Scarlett looked astonished.
"Never knew it to be unlatched."
Vance held up his hand, indicating that we were to remain in the vestibule, and stepped quietly inside to the steel door on the right leading to the museum. We could see him open it gingerly but could not distinguish what was beyond. He disappeared for a moment.
"Oh, Kyle's quite dead," he announced sombrely on his return. "And apparently no one has discovered him yet." He cautiously reclosed the front door. "We sha'n't take advantage of the latch being set," he added. "We'll abide by the conventions and see who answers." Then he pressed the bell-button.
A few moments later the door was opened by a cadaverous, chlorotic man in butler's livery. He bowed perfunctorily to Scarlett, and coldly inspected the rest of us.
"Brush, I believe." It was Vance who spoke.
The man bowed slightly without taking his eyes off of us.
"Is Doctor Bliss in?" Vance asked.
Brush shifted his gaze interrogatively to Scarlett. Receiving an assuring nod, he opened the door a little wider.

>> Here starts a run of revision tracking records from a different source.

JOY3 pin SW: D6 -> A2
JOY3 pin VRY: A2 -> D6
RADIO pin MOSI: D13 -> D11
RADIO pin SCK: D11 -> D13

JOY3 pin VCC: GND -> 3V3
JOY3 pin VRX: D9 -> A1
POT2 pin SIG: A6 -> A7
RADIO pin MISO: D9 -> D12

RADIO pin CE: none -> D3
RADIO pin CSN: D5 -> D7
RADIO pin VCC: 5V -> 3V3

"Yes, sir," he answered. "He's in his study. Who shall I say is calling?"
"You needn't disturb him, Brush." Vance stepped into the entrance hall, and we followed him. "Has the doctor been in his study all morning?"

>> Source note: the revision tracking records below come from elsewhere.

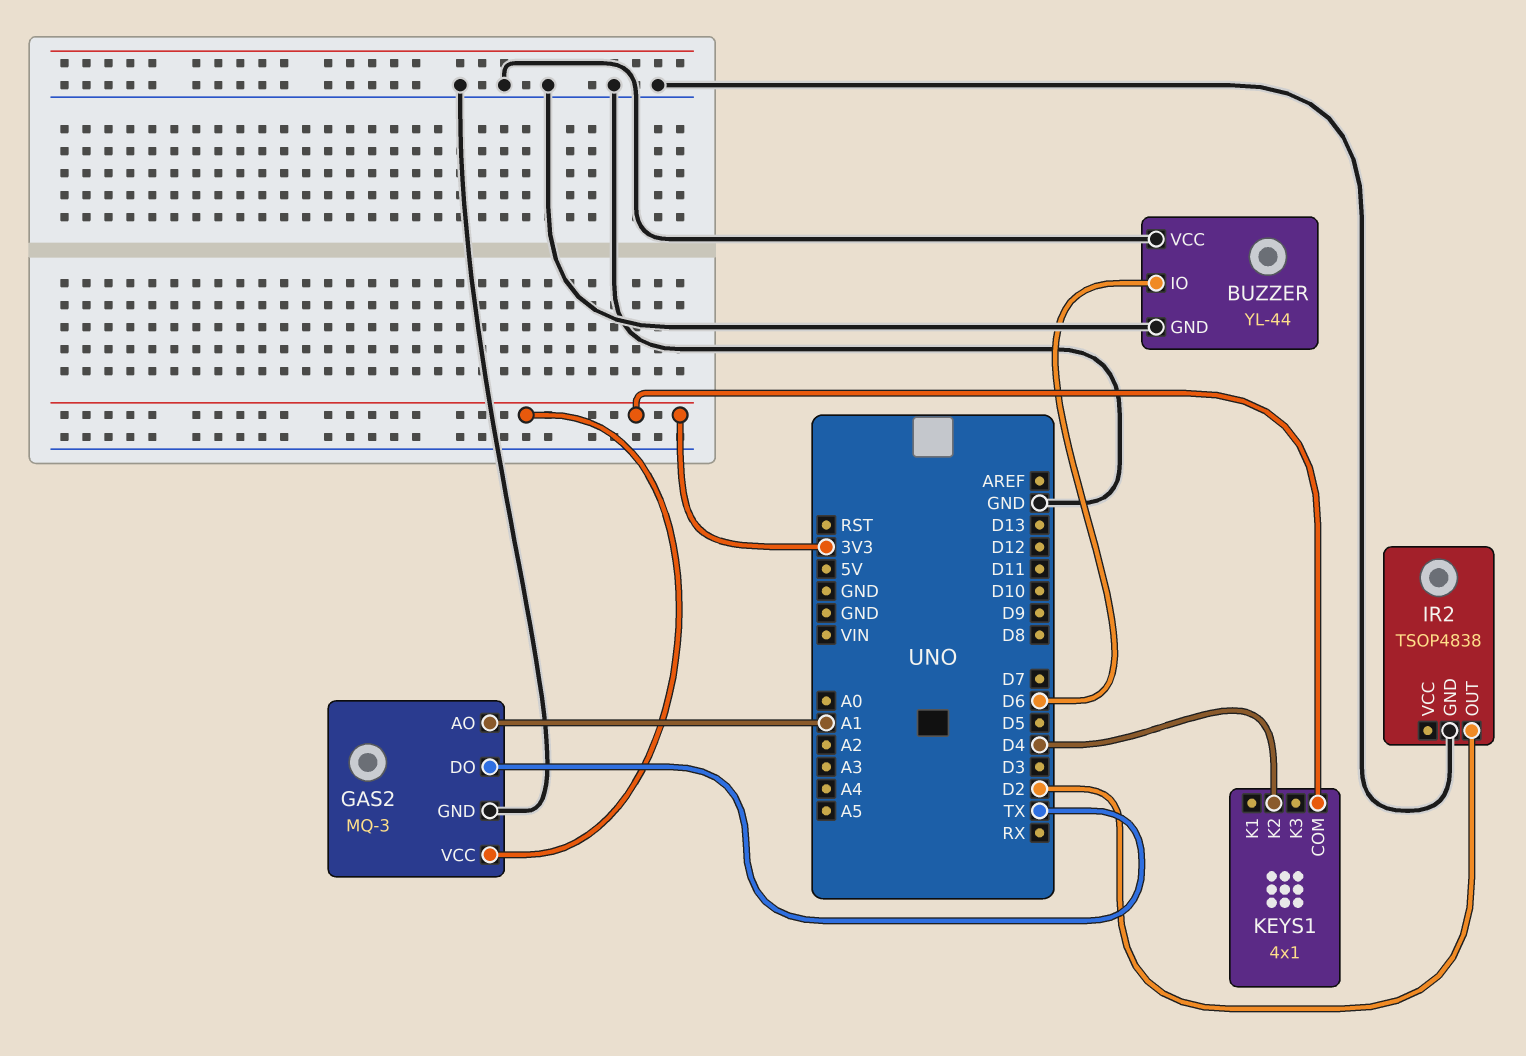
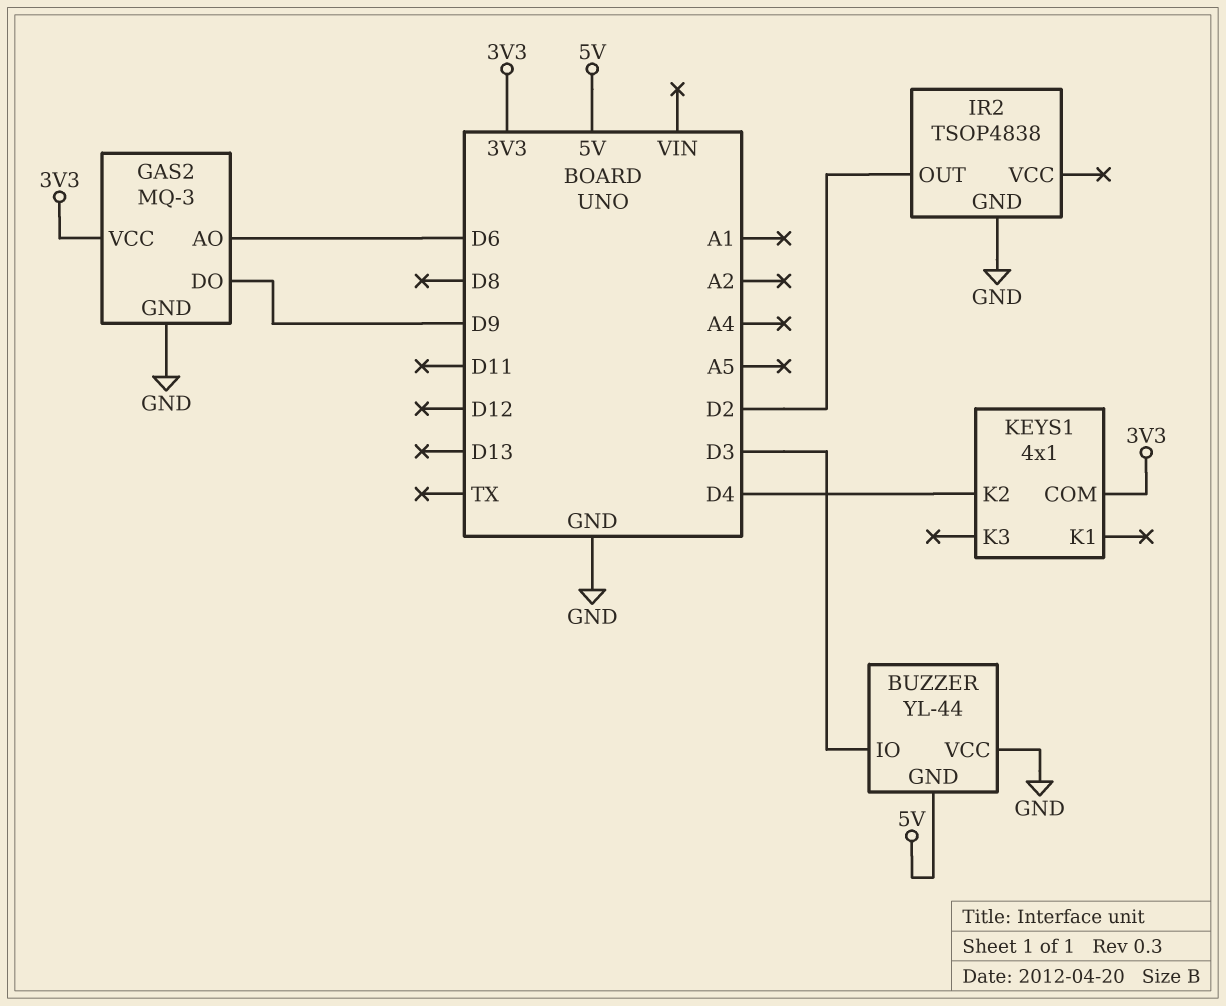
BUZZER pin GND: GND -> 5V
BUZZER pin IO: D6 -> D3
GAS2 pin AO: A1 -> D6
GAS2 pin DO: TX -> D9

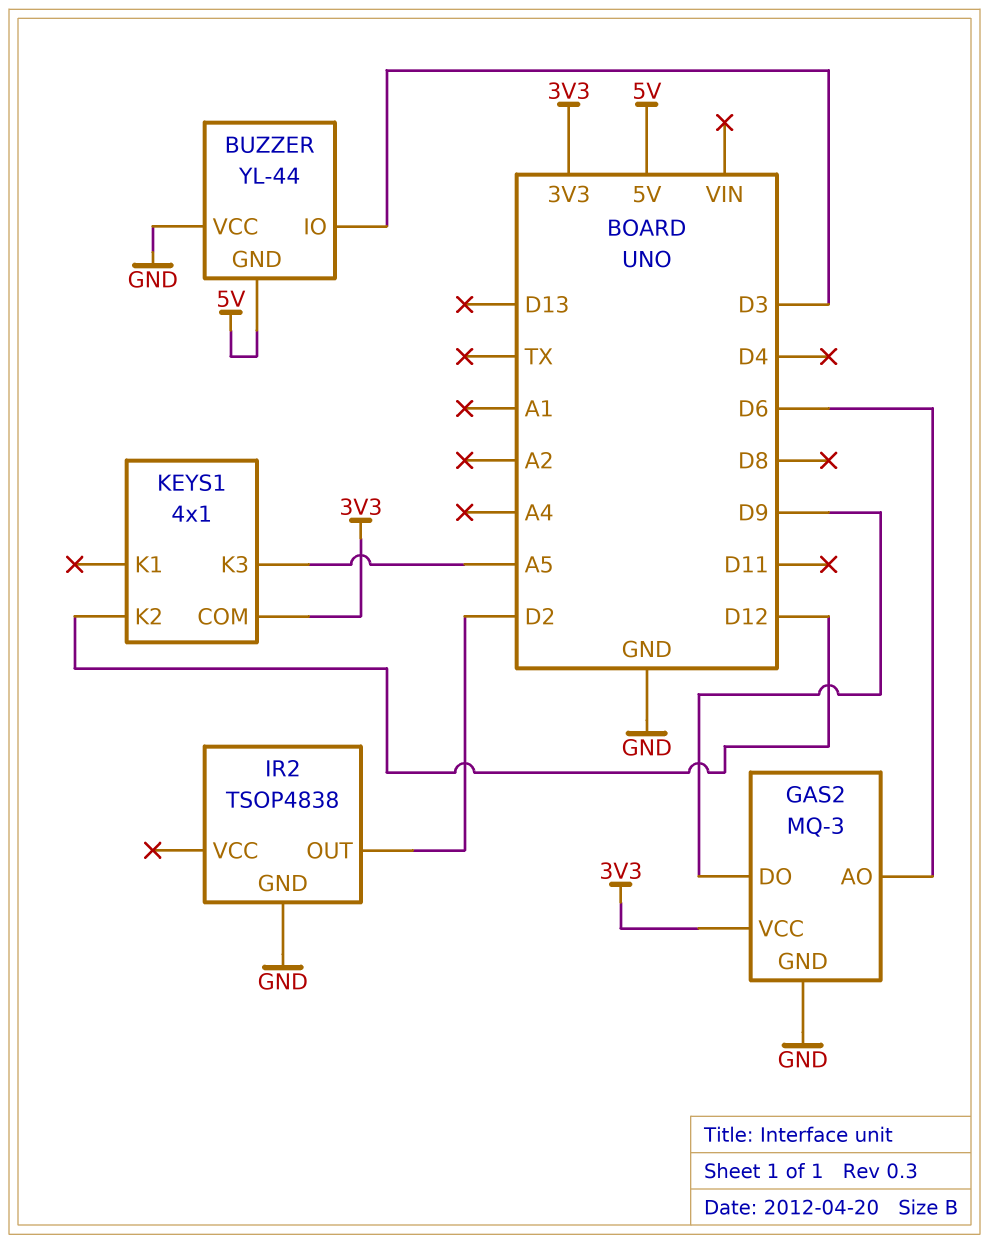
KEYS1 pin K2: D4 -> D12
KEYS1 pin K3: none -> A5

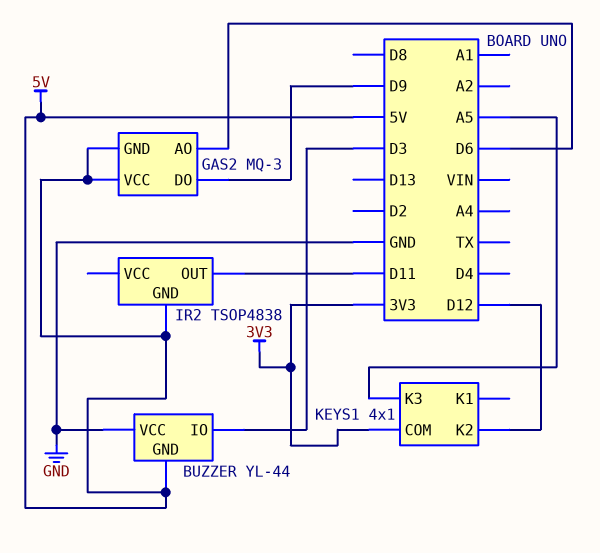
GAS2 pin GND: GND -> 5V
GAS2 pin VCC: 3V3 -> 5V
IR2 pin GND: GND -> 5V
IR2 pin OUT: D2 -> D11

The butler drew himself up and attempted to reprove Vance with a look of haughty indignation.
Vance smiled, not unkindly.
"Your manner is quite correct, Brush. But we're not wanting lessons in etiquette. This is Mr. Markham, the District Attorney of New York; and we're here for information. Do you care to give it voluntarily?"
The man had caught sight of the uniformed officer at the foot of the stone steps, and his face paled.
"You'll be doing the doctor a favor by answering," Scarlett put in.
"Doctor Bliss has been in his study since nine o'clock," the butler replied, in a tone of injured dignity.
"How can you be sure of that fact?" Vance asked.
"I brought him his breakfast there; and I've been on this floor ever since."
"Doctor Bliss's study," interjected Scarlett, "is at the rear of this hall." He pointed to a curtained door at the end of the wide corridor.
"He should be able to hear us now," remarked Markham.
"No, the door is padded," Scarlett explained. "The study is his sanctum sanctorum; and no sounds can reach him from the house."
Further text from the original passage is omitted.